Can I turn the difficulty up higher than Master?

My first character is a level 60 high elf with 100 destruction, conjuration, heavy armor, smithing and enchanting. A room full of the 'most elite' type of whatever threat is around just doesn't faze him anymore. He's getting bored with his high elf existence, and asks your help to make his world more exciting!

Is there a console command, configuration entry, or mod that can pump the difficulty to 11?

PS: for details on how difficulty affects gameplay see this question.


Solution 1:

With Patch 1.9, yes you can. (without mods or console commands)

Patch 1.9 adds a sixth difficulty level: Legendary. It reduces damage dealt by the player to x0.25 and increases damage taken by the player to x3.

If you want to make the game harder, focus your skill points and perks on non-combat skills: Speech, Pickpocket, Lockpicking, etc. You can also put skill points and perks on combat skills that you won't be using in combat. This will level up your character (which will make enemy level difficulty scale to your level), while at the same time, not make your character stronger for combat.

With the Dragonborn DLC installed, perks may be undone and redistributed at the cost of one dragon soul per skill tree.

At the end of the At the Summit of Apocrypha quest, you will have access to different portals (one for each skill) which allows you to clear and regain any perks in that skill tree, at the cost of one dragon soul. You remove all perks from a single skill perk tree and can use these reclaimed perks on unlocking any perks you wish, including perks taken from said perk tree. By reading the Black Book, Waking Dreams, you can return to Apocrypha and alter the skill trees whenever you wish.
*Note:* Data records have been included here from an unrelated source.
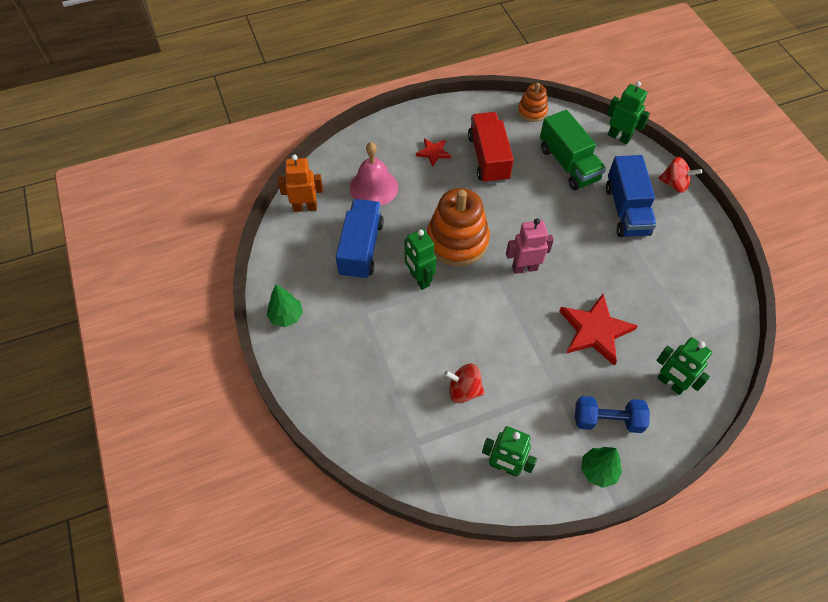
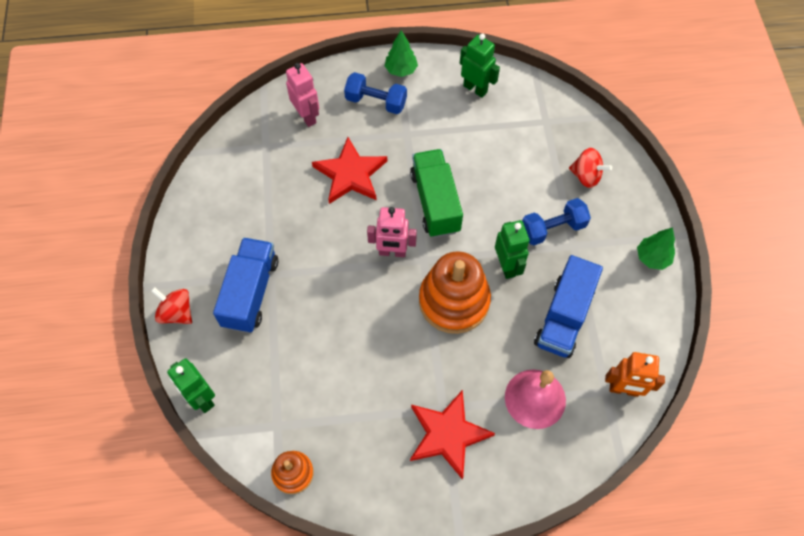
camera: 165 degrees left, 5 degrees up
(384, 322) = (552, 228): none -> blue dumbbell
(433, 153) = (447, 434): red star -> red star, size x1.88
(464, 390) = (491, 151): red spinning top -> red spinning top (586, 176)
(488, 158) = (380, 407): red truck -> none
(568, 164) = (285, 372): green truck -> green truck (435, 202)
(670, 383) = (307, 116): green robot -> pink robot

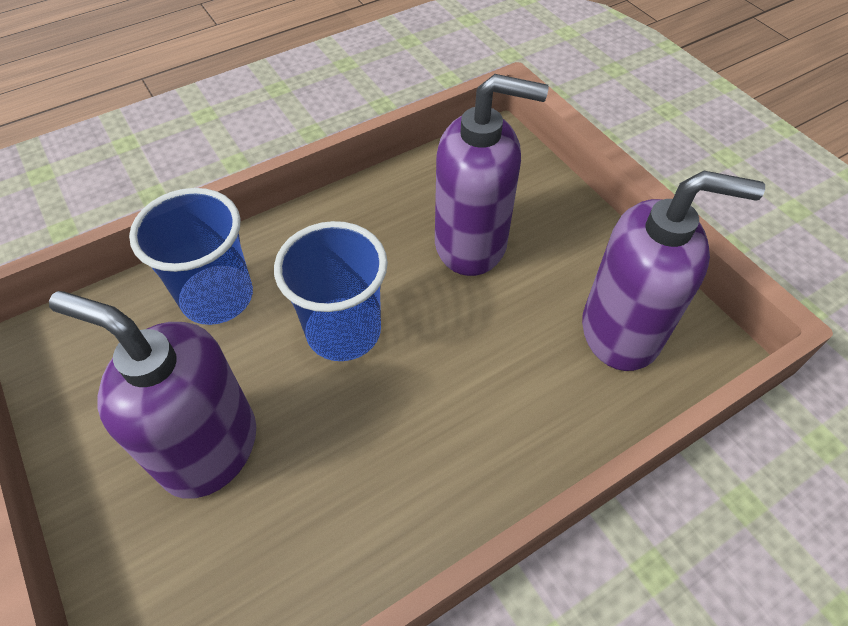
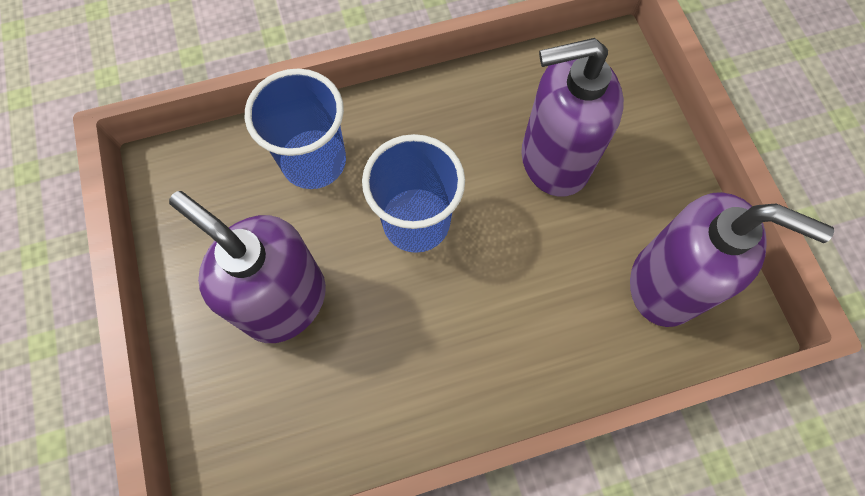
camera: 15 degrees right, 15 degrees up
(471, 243) = (554, 160): purple soap dispenser -> purple soap dispenser turned 150 degrees clockwise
Mods for turning the difficulty up can be found in my answer to the question, "How to make Skyrim more challenging at higher character levels?"

Sources:
http://www.uesp.net/wiki/Skyrim:Combat#Difficulty_Level
http://www.uesp.net/wiki/Skyrim:Skill_Perks#Perks
http://www.uesp.net/wiki/Skyrim:Patch#Version_1.9

Solution 2:

There are three possibilities using the console:

Advancing your level

The UESP page for console commands suggests using advlevel to increase your character's level, which will then increase the difficulty of enemies. Since advlevel doesn't give you more perk points or health, stamina, or magicka, it effectively increases the difficulty of the the game.

So, to increase the difficulty of the game by one level, open the console and do:

player.advlevel

Repeating the command will increase the difficulty several notches. However, there's some belief level scaling stops at level 54 or so, so this might not help.

Changing your attack damage multiplier

Consider from the the answer to the other question about what effect difficulty has on your character:

Difficulty | Damage Dealt | Damage Taken
-----------------------------------------
Novice     | x2           | x0.5
Apprentice | x1.5         | x0.75
Adept      | x1           | x1
Expert     | x0.75        | x1.5
Master     | x0.5         | x2

If you want to pump up the difficulty another level (let's call it Grand Master), you'd want to cut your damage dealt by another 0.25x and the damage taken by 0.5x:

Gd. Master | x0.25        | x2.5

You can achieve the first part (damage dealt) the console to modify your attack damage modifier. Effectively, all you should need to do is half your attack damage multiplier using setav1:

player.setav AttackDamageMult 0.5

To change the damage taken, you'll need to change your health or your resistances, which is explained in the next section.

Changing your other stats

You can get finer control by modifying your player's actor value indices, like changing your melee and unarmed damage or your resistannces.

First, get the current value using getav:

player.getav MeleeDamage
player.getav UnarmedDamage

Then, set your damage multiplier to something else using setav1:

player.setav [Insert half the value of your current MeleeDamage here]
player.setav [Insert half the value of your current UnarmedDamage here]

Then, using getav again, record the values for the following resistances:

player.getav DamageResist
player.getav FireResist
player.getav ElectricResist
player.getav FrostResist
player.getav MagicResist

Halve the values you get here, and set them to the new values using player.setav1.

Alternatively, you could just set your current total health to half its current value:

player.setav Health [Insert half of your current total health here]

Setting your player scale

yx. mentioned in the comments that people have found setscale will affect the amount of damage you do: decreasing this value should decrease the amount of damage you do. However, it also affects other things not normally affected by difficulty, including your physical size and your run speed.

You can find out your current scale by using player.getscale.

Note 1setav just lowers your base stats: your items will wind up making the effects of the modification less potent. Changes to stats modified with setav also persist after reloading. If you want to force your stats to take a certain value, regardless of what items you have (and have it persist through sessions), use forceav instead.